Daniel F. Steck - Senate Election and Service

Senate Election and Service

In 1924, Steck won the Democratic nomination to run against incumbent Senator Smith W. Brookhart, who had been elected just two years earlier in a special election. Brookhart had run as a Republican and won the Republican nomination, but angered many within his party by crusading against business interests, demanding the withdrawal of Charles Dawes, President Coolidge's running mate, and by endorsing Progressive Party presidential candidate Robert M. LaFollette. By the middle of October 1924, the editorial pages of all but one of the state's major Republican daily newspapers had encouraged Republicans to vote for Steck over Brookhart. The day after the election, newspapers reported that Steck had won. However, two days after the election, late returns from rural districts appeared to give Brookhart a tiny lead. Because Steck appeared to have lost the race for by a small margin, with Brookhart getting 447,594 votes to Steck's 446,840, Brookhart initially retained his seat, and was sworn in on March 4, 1925.

Steck, however, had filed an election challenge with the Senate Committee on Elections and Privileges. His challenge succeeded on April 12, 1926 when the Senate voted by a margin of 45 to 41 to declare Steck the victor. Steck then took over the seat and served out the remainder of the term, while Brookhart immediately filed as a candidate for Iowa's other Senate seat, which he captured later that year. On other occasions the Senate has settled election disputes before a Senator took office, but this is the only time the results were overturned after the Senator was seated.

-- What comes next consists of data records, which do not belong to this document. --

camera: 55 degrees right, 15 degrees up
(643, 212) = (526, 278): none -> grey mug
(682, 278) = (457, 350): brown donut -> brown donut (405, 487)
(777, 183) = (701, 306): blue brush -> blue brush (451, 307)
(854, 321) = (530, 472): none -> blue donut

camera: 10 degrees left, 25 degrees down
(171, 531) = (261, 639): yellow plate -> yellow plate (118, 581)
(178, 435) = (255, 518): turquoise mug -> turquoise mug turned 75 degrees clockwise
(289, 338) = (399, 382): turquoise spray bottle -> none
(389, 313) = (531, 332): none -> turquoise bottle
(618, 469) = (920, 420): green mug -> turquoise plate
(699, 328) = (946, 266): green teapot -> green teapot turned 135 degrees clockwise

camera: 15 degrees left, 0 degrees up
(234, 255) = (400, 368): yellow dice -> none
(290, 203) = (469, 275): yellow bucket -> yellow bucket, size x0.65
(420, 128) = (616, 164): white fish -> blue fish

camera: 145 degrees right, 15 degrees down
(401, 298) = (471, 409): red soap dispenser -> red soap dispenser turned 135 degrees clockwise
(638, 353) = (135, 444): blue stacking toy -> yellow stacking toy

When he took office in 1926, Steck became Iowa's first Democratic Senator since George W. Jones left office in 1859.

Steck maintained a low profile in the Senate. In the 71st Congress (from March 1929 to March 1931), he spoke on the Senate floor only four times.

Steck voted against the Republican-supported Smoot-Hawley Tariff Act, foreseeing that it would trigger retaliatory tariffs, and fearful of the effects of those tariffs on international markets for Iowa's farm products. However, as a Democratic Senator from a state that consistently voted for Republicans, Steck's could not afford to follow a strict party line. Time reported that he "votes more like a regular Republican than any other member of his party." Steck's successful election challenge also left Brookhart seeking revenge, even after Brookhart was elected again to the Senate. In 1930, Time also reported that Brookhart "vowed that Senator Steck will not return to the Capitol if he (Brookhart) 'has to turn Iowa upside down.'" Steck ran for re-election that year, but was not favored to retain his seat.

In 1930, Steck was renominated, but lost to Republican U.S. Representative L. J. Dickinson of Algona, Iowa.